Non credevo di essere una femminista e non mi aspettavo di scrivere di un “inno al femminismo contemporaneo“. Eppure eccomi qua!

In effetti, della serie “non si smette mai di conoscere sé stessi”, ho scoperto che c’è ancora un’anima idealista in me, sotto strati di cinismo. È confortante sapere che la mia parte più pura e fiduciosa non sia stata completamente annichilita dagli anni e dagli eventi.

Siccome ho capito di poter (e voler) credere ancora in qualcosa, mi sono detta che vale la pena spendermi per la causa femminista. Mi rendo conto che il tema sarebbe fin troppo ampio da trattare nell’ambito di un articolo e il rischio di banalizzare, di ridurre il discorso a vuota retorica, è alto.

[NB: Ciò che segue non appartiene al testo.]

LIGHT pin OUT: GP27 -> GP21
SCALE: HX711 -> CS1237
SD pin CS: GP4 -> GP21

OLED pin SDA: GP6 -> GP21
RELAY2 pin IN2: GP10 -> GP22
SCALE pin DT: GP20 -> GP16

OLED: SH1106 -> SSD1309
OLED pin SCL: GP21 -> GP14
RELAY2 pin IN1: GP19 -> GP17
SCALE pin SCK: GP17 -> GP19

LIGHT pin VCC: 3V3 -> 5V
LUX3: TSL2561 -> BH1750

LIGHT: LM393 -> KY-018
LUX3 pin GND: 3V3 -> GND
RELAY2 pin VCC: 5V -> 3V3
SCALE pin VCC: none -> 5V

Ecco perché ho deciso di trattare il tema da una prospettiva più concreta e circoscritta: vi parlo delle esperienze di vita raccontate dalla cantante Florence Welch nella canzone King, tratta dall’ultimo album Dance fever del 2022.

I am no mother, I am no bride, I am King!

Questa canzone mi ha conquistata sin dal primo ascolto. Forse perché mi sono immedesimata nella condizione di Florence, una donna non coniugata e senza figli, che cerca di farsi strada unicamente con le proprie forze ed il proprio talento. Ad avercelo un talento come il suo!

In un’epoca in cui ci si batte per il linguaggio inclusivo (senza voler negare la meritevolezza, nei limiti del ragionevole, delle lotte per l’evoluzione del linguaggio), potrà sembrare strano che una canzone dedicata alla condizione femminile adotti il titolo “King“. Questo termine non è un qualsiasi nome declinato al maschile, ma piuttosto l’emblema del patriarcato e del potere maschile.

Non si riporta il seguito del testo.